For the final part of our series on debt, we're discussing what's known as "bad debt." This, as previously discussed, includes credit card debt and car loans. These are included in the "bad debt" category because they involved money loaned on assets that tend to lose their value the moment they are purchased.
Auto loans are tougher to navigate, because in most areas of the United States, you need a car to function. Because cars are so expensive, it's often necessary to take out a loan to pay for the car. There is a benefit to car loans. That is, paying your loan on time will increase your credit score. The only problem with these loans is that cars tend to lose their value over time. Once you pay off your loan, and potentially consider selling your car, it won't, like a house, garner you more money than you originally paid. Like with all loans, make sure you pay attention to the interest rate and how long you're expected to take to pay off the loan. For those interested in more, Credit Karma has an interesting page on car loans. And CNBC just posted an article on the subprime auto loan market (which should remind you just a little bit of the subprime home loan crisis in 2008).
Credit cards, meanwhile, are an even more necessary evil. Using credit cards for purchases each month is a good way to build credit — as long as you pay your bill on time. However, if you don't, you'll quickly sink into credit card debt, which dings your credit score and comes with a high price tag. Interest rates on credit cards can be over 20% your bill, meaning if you don't pay it off each month, your credit card company will add an extra 20% or more onto the following month's bill. It's easy to see, then, why credit card debt can add up so quickly.
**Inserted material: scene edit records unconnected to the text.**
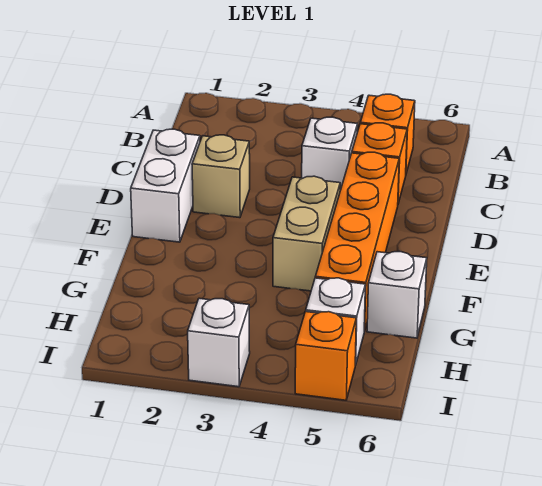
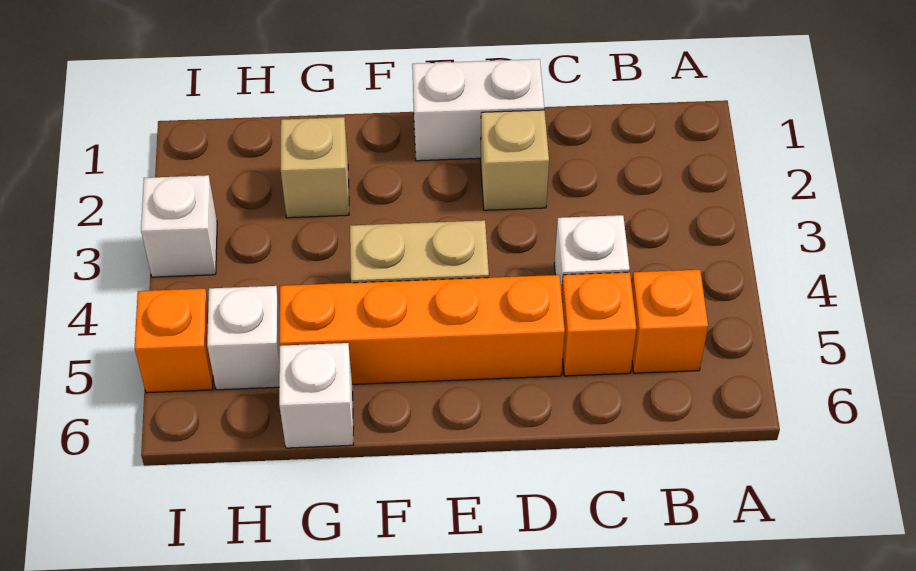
none -> tan brick G2 level 1

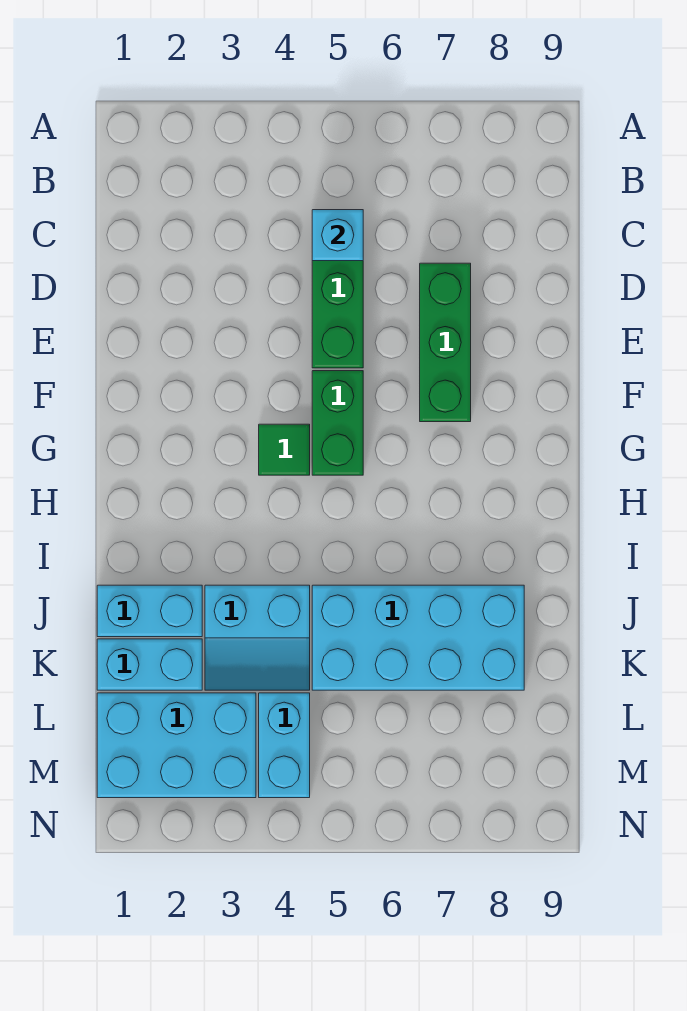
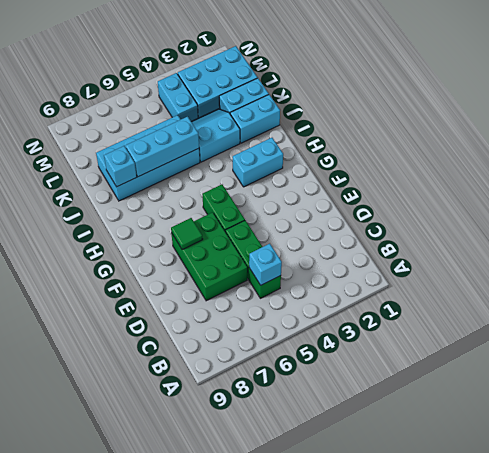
green brick D7:F7 level 1 -> green brick D6:F7 level 1
green tile G4 level 1 -> green tile F7 level 2
none -> cyan brick H2:H3 level 1
none -> cyan brick J5:J7 level 2
none -> cyan brick J8 level 2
One of the best ways to repay credit card debt is David Ramsey's snowball method. Basically, you start with your smallest debt and pay it off first. You get a nice hit of serotonin for accomplishing something, and some extra confidence to move to your second smallest piece of debt, and so on and so forth. It's important to prioritizing debt repayment after building a small emergency fund and before investing in stocks, which Ramsey highlights as a part of his debt repayment plan.